How have you seen the industry change in your 40+ years?
Architects use a process called “critical mining” to review buildings for inspiration. In my early years, I had architectural books I relied on. Now, there is an unlimited number of items online that can provide ideas and inspiration. Technology has changed the design process, too. Back when everything had to be drawn by hand, you put a lot of thought into the design before the laborious process of putting pencil to paper. Today, you can think as you work, since it’s so easy to make online changes, and computer lines are so clean. But even so, it’s important to stay focused on what the design challenge is and what the building wants to be. I don’t want to design a building that doesn’t have any soul.
What’s the next chapter looking like?
I want to continue designing with a select group of clients who enjoy collaborative work and appreciate the way I approach a project. I plan to travel with my wife, Elizabeth, and spend family time at our lake cabin with our almost-grown kids. I love the outdoors and hope to spend more time fishing, camping, and relaxing. I’m also ready to explore the American West, which has always inspired me. I’ve always considered myself to be a strong family man, and I’ve worked hard to balance work and family life. Now that I’m reducing my work schedule and the kids are older, I want to take advantage of the time we have to spend together.

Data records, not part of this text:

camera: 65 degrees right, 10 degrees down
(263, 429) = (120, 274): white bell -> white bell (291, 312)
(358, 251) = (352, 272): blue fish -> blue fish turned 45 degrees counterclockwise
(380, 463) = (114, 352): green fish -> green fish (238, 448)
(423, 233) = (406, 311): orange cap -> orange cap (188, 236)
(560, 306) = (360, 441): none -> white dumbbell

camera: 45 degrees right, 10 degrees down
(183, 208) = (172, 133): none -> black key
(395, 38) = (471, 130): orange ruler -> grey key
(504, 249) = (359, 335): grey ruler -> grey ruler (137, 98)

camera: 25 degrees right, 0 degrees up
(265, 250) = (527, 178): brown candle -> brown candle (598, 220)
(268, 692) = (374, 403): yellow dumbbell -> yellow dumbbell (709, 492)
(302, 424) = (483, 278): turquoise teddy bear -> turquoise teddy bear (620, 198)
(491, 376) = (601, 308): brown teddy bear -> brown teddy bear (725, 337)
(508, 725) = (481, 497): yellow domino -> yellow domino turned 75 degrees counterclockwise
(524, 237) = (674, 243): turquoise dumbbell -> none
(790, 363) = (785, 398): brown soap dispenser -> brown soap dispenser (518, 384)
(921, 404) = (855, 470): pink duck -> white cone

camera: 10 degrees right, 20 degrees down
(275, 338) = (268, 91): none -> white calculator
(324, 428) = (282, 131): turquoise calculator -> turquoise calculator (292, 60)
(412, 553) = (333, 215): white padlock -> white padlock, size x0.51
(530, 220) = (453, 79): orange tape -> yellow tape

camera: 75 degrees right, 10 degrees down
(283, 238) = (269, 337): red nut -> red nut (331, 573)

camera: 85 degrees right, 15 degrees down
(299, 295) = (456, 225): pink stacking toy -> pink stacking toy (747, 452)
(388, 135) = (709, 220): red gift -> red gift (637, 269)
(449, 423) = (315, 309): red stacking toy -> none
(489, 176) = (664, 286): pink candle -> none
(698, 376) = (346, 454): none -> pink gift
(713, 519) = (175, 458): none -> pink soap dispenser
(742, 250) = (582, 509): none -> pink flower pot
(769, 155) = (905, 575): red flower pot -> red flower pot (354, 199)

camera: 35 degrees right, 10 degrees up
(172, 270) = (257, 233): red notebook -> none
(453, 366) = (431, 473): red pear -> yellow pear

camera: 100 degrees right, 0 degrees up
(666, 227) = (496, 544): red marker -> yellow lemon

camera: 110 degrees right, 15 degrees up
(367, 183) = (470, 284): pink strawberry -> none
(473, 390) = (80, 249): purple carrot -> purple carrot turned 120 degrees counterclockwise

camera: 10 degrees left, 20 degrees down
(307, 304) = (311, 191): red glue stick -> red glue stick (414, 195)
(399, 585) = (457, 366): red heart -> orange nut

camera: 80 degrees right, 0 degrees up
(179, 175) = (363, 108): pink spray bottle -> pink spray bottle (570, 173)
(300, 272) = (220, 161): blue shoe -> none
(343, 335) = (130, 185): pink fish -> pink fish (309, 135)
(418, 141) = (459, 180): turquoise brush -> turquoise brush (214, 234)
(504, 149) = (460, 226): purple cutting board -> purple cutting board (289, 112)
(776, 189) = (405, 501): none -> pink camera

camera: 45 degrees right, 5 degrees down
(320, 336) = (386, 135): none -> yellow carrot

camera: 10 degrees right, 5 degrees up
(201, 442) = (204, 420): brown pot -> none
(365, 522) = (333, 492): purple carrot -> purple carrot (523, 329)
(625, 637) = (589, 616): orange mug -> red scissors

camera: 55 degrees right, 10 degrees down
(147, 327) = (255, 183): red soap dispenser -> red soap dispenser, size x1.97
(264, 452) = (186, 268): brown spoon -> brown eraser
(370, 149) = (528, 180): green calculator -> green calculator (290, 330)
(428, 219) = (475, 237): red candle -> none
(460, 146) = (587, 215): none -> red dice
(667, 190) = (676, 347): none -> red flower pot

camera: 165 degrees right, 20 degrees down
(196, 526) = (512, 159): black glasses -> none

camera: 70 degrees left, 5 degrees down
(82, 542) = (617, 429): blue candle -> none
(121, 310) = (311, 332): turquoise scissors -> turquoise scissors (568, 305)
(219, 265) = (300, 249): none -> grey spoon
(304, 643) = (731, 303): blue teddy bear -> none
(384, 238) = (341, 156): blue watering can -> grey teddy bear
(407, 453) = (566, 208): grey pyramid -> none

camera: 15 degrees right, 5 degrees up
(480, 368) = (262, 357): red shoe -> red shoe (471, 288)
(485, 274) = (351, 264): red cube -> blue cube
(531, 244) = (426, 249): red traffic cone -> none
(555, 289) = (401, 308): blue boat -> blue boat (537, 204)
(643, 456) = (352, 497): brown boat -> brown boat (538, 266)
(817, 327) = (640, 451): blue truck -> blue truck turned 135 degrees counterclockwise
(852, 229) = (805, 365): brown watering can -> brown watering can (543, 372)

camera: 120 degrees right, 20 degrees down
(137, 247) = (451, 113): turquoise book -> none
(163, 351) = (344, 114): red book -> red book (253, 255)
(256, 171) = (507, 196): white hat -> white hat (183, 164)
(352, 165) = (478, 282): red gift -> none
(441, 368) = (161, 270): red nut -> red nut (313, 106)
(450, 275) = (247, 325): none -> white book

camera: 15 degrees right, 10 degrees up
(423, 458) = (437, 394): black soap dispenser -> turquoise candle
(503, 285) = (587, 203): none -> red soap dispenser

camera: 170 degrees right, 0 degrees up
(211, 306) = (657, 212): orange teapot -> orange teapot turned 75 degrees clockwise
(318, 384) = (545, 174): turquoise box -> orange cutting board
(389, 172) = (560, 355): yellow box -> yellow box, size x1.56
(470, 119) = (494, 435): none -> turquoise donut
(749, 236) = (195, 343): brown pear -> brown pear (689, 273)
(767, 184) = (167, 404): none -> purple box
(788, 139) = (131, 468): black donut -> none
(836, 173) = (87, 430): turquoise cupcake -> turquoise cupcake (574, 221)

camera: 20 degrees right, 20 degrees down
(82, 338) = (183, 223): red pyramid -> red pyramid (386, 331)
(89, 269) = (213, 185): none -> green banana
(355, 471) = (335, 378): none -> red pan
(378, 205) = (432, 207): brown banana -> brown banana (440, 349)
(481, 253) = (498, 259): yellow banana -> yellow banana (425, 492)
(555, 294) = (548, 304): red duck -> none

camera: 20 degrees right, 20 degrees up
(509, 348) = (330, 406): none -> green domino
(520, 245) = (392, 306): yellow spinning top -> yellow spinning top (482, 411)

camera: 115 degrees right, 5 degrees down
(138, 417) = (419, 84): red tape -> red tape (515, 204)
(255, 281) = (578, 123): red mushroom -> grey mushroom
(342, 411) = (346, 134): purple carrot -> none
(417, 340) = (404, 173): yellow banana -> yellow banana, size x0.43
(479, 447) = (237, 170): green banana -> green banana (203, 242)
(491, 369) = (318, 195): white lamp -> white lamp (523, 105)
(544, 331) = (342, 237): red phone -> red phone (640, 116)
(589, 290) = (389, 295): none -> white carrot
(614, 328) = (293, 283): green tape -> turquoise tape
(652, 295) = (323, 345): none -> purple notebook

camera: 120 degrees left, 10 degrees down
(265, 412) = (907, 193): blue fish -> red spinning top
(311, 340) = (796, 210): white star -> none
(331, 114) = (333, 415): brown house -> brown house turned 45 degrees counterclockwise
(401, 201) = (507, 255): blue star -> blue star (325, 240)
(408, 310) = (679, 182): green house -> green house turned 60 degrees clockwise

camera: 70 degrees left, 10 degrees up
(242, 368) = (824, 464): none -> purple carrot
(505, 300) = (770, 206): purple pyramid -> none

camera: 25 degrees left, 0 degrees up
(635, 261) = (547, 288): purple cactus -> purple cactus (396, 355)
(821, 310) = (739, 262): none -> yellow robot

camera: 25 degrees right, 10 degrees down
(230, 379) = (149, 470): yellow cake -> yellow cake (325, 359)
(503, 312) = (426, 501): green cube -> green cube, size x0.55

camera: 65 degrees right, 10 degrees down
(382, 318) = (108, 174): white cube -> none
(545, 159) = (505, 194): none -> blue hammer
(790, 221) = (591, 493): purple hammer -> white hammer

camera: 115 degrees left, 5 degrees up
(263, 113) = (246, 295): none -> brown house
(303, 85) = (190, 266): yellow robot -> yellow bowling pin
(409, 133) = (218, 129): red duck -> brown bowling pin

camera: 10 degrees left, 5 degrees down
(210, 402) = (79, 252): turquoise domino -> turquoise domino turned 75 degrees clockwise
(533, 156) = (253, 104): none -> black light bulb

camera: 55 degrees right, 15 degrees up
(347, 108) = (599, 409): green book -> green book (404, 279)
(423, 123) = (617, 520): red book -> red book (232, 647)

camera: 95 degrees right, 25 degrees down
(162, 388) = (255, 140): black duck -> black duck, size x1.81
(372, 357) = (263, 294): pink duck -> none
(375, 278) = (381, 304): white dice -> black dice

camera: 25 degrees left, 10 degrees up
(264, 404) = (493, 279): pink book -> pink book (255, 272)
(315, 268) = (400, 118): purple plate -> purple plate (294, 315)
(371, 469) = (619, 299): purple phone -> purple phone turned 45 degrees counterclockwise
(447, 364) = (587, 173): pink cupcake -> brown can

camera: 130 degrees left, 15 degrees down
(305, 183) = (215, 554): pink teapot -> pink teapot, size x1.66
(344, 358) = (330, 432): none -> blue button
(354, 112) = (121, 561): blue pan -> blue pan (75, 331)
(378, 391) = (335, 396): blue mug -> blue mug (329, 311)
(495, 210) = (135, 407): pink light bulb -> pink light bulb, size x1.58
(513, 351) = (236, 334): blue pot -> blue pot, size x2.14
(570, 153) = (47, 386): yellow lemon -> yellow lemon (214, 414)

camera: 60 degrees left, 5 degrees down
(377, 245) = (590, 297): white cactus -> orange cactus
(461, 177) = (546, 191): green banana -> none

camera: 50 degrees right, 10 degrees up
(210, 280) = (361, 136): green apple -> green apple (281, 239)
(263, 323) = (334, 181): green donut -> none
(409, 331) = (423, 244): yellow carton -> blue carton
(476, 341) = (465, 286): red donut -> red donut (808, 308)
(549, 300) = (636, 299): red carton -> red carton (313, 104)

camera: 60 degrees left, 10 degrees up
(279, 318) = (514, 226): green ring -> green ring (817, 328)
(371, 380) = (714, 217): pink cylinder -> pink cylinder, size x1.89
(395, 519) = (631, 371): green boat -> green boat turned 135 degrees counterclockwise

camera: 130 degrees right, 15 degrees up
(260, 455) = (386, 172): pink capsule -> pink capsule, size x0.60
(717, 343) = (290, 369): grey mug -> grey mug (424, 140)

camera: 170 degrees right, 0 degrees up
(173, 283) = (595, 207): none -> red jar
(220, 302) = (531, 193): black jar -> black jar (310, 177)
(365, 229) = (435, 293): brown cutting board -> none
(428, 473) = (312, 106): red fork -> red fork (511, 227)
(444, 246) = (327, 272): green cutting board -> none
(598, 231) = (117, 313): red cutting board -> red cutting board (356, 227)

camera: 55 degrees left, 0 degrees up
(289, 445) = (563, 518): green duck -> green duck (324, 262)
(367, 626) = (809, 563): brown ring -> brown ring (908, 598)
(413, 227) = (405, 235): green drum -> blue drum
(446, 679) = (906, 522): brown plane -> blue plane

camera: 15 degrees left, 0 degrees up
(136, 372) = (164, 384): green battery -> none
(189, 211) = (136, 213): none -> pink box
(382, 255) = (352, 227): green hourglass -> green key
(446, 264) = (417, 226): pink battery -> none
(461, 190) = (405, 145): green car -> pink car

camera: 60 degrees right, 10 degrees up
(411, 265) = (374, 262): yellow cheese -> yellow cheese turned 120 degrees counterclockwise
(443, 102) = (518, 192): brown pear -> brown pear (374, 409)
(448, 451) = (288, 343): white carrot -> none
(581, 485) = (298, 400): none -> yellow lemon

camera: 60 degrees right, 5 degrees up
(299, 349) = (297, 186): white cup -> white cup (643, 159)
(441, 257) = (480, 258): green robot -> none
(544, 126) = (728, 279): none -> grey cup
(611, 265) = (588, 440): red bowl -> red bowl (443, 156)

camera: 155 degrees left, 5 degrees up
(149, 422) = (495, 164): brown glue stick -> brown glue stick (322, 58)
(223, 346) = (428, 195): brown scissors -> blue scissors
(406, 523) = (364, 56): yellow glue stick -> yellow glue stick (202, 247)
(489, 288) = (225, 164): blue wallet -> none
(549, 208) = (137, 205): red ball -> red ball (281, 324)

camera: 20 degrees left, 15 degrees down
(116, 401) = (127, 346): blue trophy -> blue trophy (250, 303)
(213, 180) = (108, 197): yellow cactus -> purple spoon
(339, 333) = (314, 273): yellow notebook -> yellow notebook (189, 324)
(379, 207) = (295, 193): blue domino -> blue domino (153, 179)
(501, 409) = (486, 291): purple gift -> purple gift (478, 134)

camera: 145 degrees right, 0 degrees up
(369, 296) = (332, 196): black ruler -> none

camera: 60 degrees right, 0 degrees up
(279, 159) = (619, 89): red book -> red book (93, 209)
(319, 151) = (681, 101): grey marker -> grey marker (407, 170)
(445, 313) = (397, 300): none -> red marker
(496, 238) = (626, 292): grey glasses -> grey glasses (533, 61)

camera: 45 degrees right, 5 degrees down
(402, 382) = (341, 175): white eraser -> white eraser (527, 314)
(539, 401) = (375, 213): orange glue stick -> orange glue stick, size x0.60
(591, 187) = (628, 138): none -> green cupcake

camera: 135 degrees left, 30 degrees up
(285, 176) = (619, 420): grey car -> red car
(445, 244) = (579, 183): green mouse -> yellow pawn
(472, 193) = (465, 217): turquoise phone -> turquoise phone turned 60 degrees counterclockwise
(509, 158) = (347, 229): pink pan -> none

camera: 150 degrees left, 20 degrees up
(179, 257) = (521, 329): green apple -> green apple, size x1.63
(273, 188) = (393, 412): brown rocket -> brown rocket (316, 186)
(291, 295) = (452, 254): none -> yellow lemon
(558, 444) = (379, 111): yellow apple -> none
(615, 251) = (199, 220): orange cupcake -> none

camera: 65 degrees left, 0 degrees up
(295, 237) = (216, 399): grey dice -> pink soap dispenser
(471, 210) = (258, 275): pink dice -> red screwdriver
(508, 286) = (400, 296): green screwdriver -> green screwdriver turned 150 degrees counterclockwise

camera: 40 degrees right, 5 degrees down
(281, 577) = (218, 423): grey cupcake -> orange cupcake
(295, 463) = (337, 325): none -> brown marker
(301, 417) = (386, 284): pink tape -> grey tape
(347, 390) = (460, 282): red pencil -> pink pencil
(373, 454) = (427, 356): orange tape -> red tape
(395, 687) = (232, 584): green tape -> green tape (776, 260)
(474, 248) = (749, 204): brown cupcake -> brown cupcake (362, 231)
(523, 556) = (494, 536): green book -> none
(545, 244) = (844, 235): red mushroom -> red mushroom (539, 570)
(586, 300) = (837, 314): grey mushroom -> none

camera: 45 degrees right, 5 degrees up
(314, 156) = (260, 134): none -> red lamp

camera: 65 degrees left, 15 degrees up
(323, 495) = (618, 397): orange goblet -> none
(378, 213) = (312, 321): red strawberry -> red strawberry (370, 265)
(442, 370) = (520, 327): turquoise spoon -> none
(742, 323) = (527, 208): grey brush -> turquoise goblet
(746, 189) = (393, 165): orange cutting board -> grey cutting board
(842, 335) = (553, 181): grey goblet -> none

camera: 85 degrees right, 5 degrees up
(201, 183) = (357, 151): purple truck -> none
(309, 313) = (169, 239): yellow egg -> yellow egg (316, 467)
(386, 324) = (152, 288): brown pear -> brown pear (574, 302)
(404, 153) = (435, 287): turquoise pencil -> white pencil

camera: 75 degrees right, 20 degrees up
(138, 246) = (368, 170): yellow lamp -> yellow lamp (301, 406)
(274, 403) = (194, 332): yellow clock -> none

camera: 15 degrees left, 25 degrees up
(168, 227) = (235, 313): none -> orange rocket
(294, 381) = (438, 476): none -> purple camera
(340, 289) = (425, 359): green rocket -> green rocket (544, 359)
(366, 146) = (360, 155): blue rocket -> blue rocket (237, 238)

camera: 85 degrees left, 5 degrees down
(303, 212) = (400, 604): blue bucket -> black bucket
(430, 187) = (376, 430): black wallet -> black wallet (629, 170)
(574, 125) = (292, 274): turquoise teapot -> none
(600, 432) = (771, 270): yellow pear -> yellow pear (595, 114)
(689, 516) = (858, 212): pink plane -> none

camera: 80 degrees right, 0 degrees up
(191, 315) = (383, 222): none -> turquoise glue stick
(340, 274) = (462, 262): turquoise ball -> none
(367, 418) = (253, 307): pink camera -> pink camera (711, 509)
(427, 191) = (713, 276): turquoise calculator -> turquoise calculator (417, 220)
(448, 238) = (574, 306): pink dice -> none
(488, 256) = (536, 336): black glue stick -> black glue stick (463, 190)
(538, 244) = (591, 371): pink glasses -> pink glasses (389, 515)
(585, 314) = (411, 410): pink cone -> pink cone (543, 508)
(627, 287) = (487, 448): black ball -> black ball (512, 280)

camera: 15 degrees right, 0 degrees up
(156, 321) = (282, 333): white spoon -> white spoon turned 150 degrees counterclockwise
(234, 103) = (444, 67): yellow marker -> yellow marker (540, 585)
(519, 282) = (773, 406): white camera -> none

What words of wisdom would you like to leave for the current and future TSW team?
Wrap your arms around your projects and clients and shepherd each project from concept to completion. Connect with your clients and call them – don’t just rely on email and texts. They need to know you are focused on their projects and can be counted on. As a designer, know that it’s OK to use simplicity in your work. Simplicity can be very bold and can create a sense of timelessness in your work. Finally, enjoy the thrill of creating. It’s a blessing to be part of the world of design and creating something beautiful.